ラズベリーが素早くまえに出てくると、少女に優しく話しかけながら椅子に座らせた。

「ルーク、その・・・大変だったな」とアレクが珍しく動揺して言うと

「ははい。任務完了しました。王族は自決してました。あの娘だけ」

「わかった。その・・・ゆっくり休んでくれ」そう言われてホワイトは足早に部屋を出た。

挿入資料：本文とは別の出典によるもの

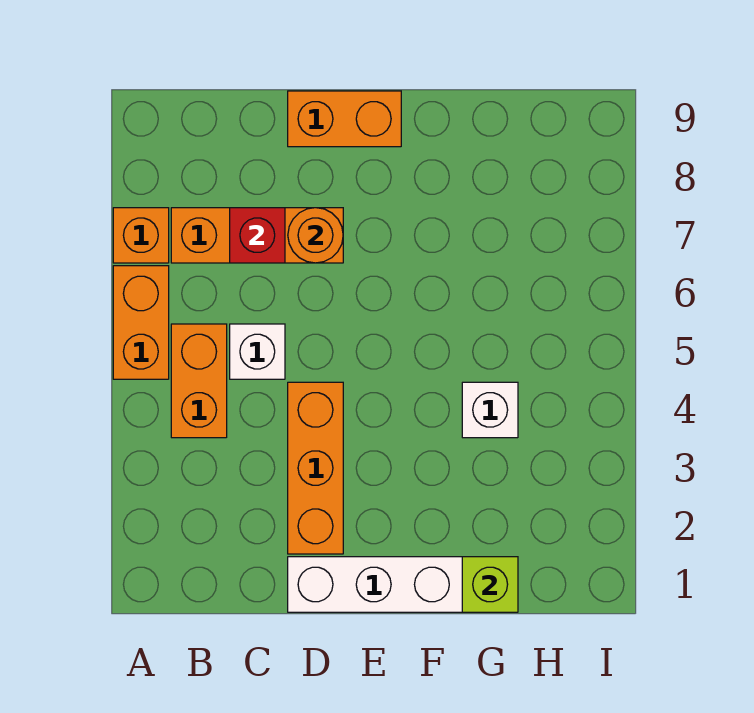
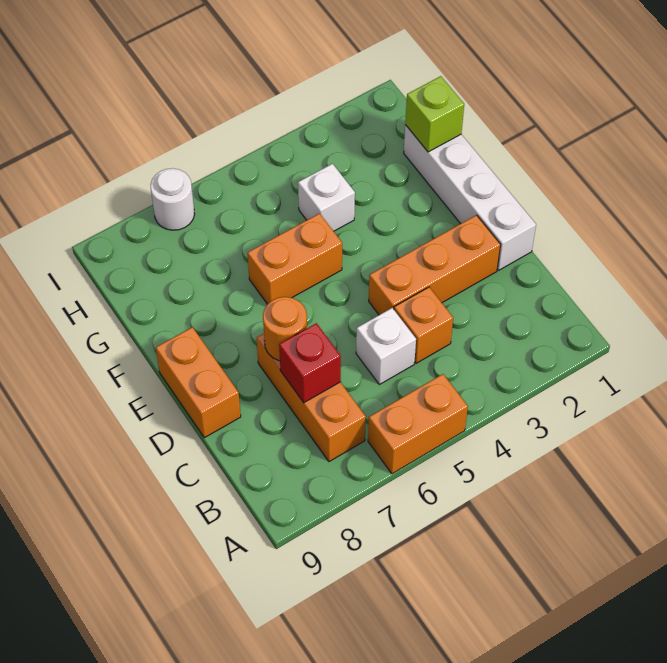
orange brick A7 level 1 -> orange brick C4 level 1
orange brick B4:B5 level 1 -> orange brick F5:F6 level 1
none -> white round brick I7 level 1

「殿下。この少女はメニリーフ王国へ連れて行きます」とラズベリーが言うと

「メニリーフ?」とアレクが驚くとラズベリーがふっと笑った。ライラが

「あの、わたくしが送って行っていいですか?」と言うとラズベリーがどうしますかって感じでアリスとアレクを見た。

「説明して貰っていいかな?」とアレクが言うと

「あそこのおば様、ちいおじ様は、この娘の立場だった人たちですよ」

「は?」「え?」と二人は驚いた。

そしてアリスが

「だから、全然似てなかったんだ」と言うと

「そうかぁ」とアレクがまた驚くと

「似てないのは確かですが・・・」とアリスが答えた。

「ライラが送って行くそうですが」とラズベリーが話を戻すと

「頼む」とアレクは答えた。続いて

「こういうのは早いほうがいい。おれたちは船を降りるからすぐに出発してくれ」と言った。



ライラは泣く少女の背中を撫でていた。

「どうしてわたしは一緒に連れて行って貰えなかったの?いい子じゃなかったから」

「違いますよ。ねぇ知ってますか?この世界はいろいろな物があるんですよ。怖いものを見ましたね。優しいものも見ましたでしょ?」

「えぇみんな、わたしに優しかったの」

「もっと優しいものを見て欲しいと思ったんですよ」

「でも一人になっちゃった」

ライラは黙って少女の背中を撫で続けた。



二人は手を繋いで船を降りた。少女は左手をライラとつなぎ、右手にはうさぎのぬいぐるみを抱いていた。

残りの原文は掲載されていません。